Analysis of Reaction Mixtures using Gas Chromatography–Electron Impact Mode. After incubation for 0 min (A) or 15 min (B) at 28°C, reaction mixtures were subjected to gas chromatography–electron impact mode analysis (C). The new peak (p) at 21.083 min shows a molecular ion at m/z 466 and a fragmentation pattern consistent with the structure shown in the insert, with m/z 377, loss of the oxime O-trimethylsilyl (TMS); m/z 228, further loss of S-C₂H₅-O-TMS; m/z 202, further loss of nitrile; and m/z 73, TMS. The structure was verified by electrospray (ES)-MS of underivatized ethyl acetate–extracted reaction mixtures. p, TMS derivative of the β-mercaptoethanol adduct of the reaction mixture; s, TMS derivative of indole-3-acetaldoxime (15.467 min).

Figure 5.

Proposed Reaction Scheme of CYP83B1. CYP83B1 catalyzes the first committed step of indole glucosinolate biosynthesis, the N-hydroxylation of indole-3-acetaldoxime to a highly reactive electrophile aci-nitro compound, 1-aci-nitro-2-indolyl-ethane, that non-enzymatically forms an adduct with a nucleophile (R-SH).

Figure 6.

Indole Glucosinolate Levels Are Affected by CYP83B1 Expression.
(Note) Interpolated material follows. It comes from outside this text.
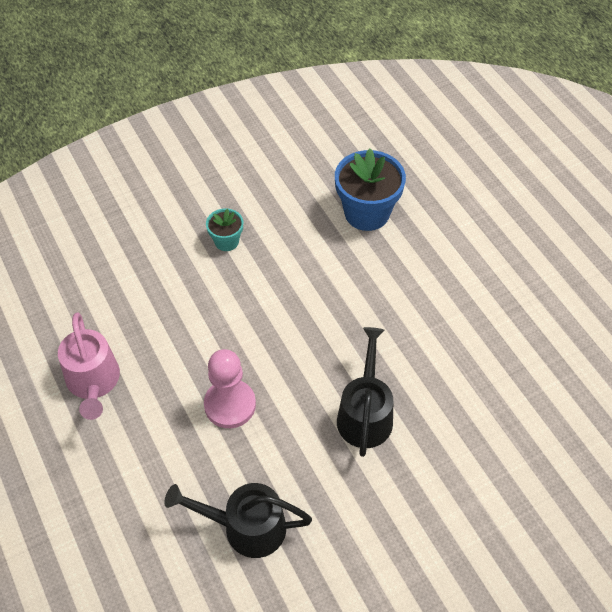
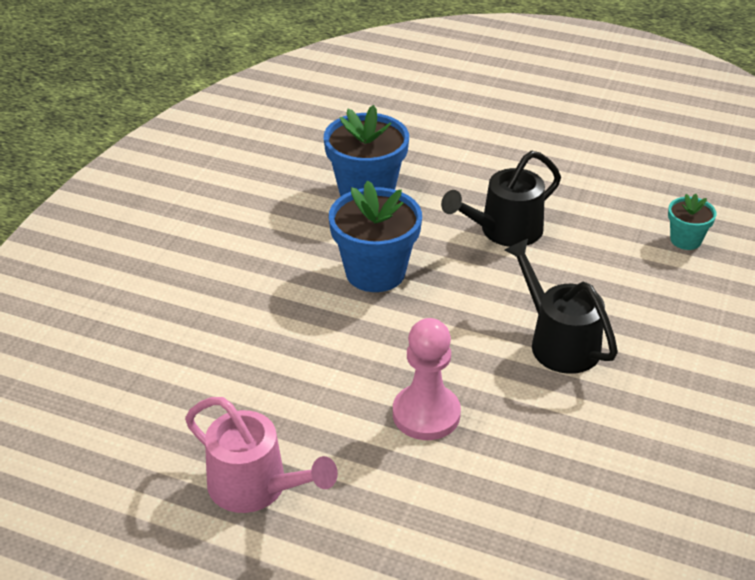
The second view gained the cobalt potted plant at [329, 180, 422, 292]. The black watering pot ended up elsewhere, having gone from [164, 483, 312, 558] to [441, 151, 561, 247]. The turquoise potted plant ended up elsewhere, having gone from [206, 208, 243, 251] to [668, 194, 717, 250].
Indole glucosinolates in individual 2-week-old seedlings grown on Murashige and Skoog agar were quantified colorimetrically as thiocyanite (SCN⁻), as described by Bak et al. (1999). Lane 1, wild type; lane 2, rnt1-1; lane 3, molecularly complemented line 3.25.11; lane 4, overexpression line 1.4.7; and lane 5, wild type grown on 100 μM tryptamine. Data are represented as the mean ±se; n = 10 seedlings. Except for the molecularly complemented line 3.25.11, mean indole glucosinolate values all differ from wild-type seedling values at a 1% confidence value (t test).

Figure 7.

rnt1-1 Is Not Suppressed in a nit1-1 Background. (A) rnt1-1 at 2 weeks. (B) rnt1-1 in the nit1-1 background at 2 weeks. Arrows indicate the approximate position of the root–hypocotyl junction.

Figure 8.

Indole-3-Acetaldoxime Is the Metabolic Branch Point between Indole Glucosinolates and IAA Biosynthesis. In rnt1-1, the pathway into indole glucosinolates through CYP83B1 is blocked, which leads to accumulation of IAA and plants with high IAA phenotype. Conversely, in CYP83B1 overexpression lines, additional indole-3-acetaldoxime is channeled into indole glucosinolate biosynthesis, which leads to plants with a low IAA phenotype and increased indole glucosinolate levels.